Teimando em fazer dos números, contas, contos. E segue em frente, porque sempre tem mais alguém querendo que a educação dê certo. Lá no fundo, bem fundo da minha memória, a imagem da minha mãe e das colegas dela de magistério. Sineta nas mãos. Leoas. Era mais um pacote de ataques, mais um corte, menos um benefício.


Depois da luta, a volta para a sala de aula, muitas vezes, com o gosto amargo da desvalorização. Que despenteia a juba. Dá uma rasteira, coloca no chão. Mas peraí. Nessa vida de lições, eu vi a professora se levantar. Muitas vezes. Na semana passada, me doeu mais uma vez. Mais um corte. Profundo na educação. Cortina de fumaça, talvez. Caso pensado.
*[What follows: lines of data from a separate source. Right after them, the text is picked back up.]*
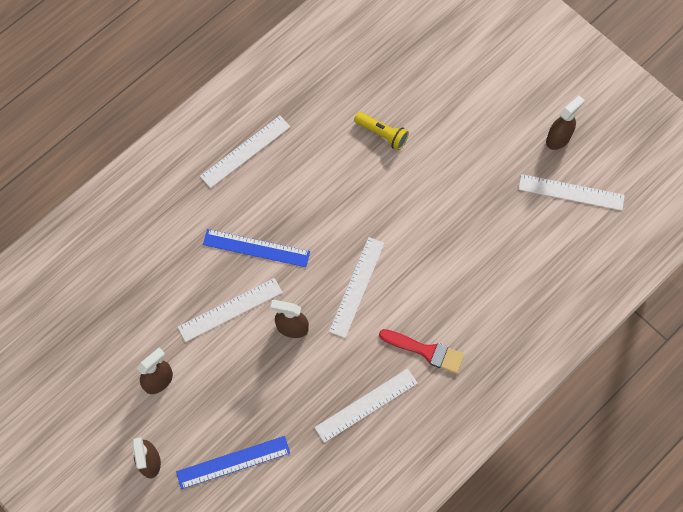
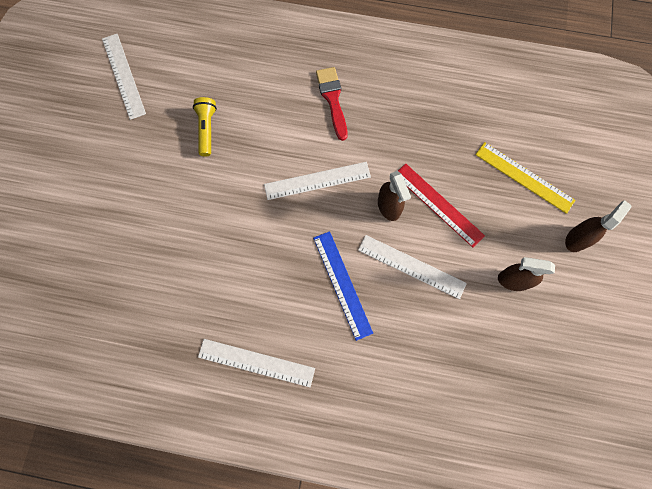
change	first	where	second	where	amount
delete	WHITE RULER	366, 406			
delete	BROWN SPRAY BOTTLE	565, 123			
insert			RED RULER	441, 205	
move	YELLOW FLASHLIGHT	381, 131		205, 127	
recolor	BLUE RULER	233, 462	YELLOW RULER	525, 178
Capítulo ensaiado de um governo que ficou de puxa e frouxa conosco durante quatro anos. Fez, desfez, disse que não fez, voltou atrás e, ao final, piorou tudo. Pode ser. Mas saber como funciona esse jogo, não faz com que a gente sinta menos o pênalti roubado. Baixou a minha juba. Bolsas cortadas, eventos cancelados e uma grande chance da universidade não sobreviver. Grandes chances da democracia não sobreviver.

Não que na época da minha mãe fosse pouco ou fosse fácil, mas agora o ataque é por todos os lados: um megazord que combina anti-ciência, anti-gente, anti-futuro, que trabalha muito pouco e faz muita motociata por aí. E, pouco humano que é, debocha de quem sofre. Mas eu sou filha de professora, das brabas, das que teimam. Voltei para a sala de aula com mais gana. Pensei em mil projetos novos. Sentei em roda com estudantes, falamos do futuro, de como ser feliz com a profissão que escolheram. Me refiz em cada sonho daqueles. "Eu quero fazer intercâmbio, profe". "Quero me formar o quanto antes". "Ainda quero aprender mais sobre…". E eu quero que cada pessoa ali possa continuar acreditando. Porque eu acredito nas pessoas e no ensino.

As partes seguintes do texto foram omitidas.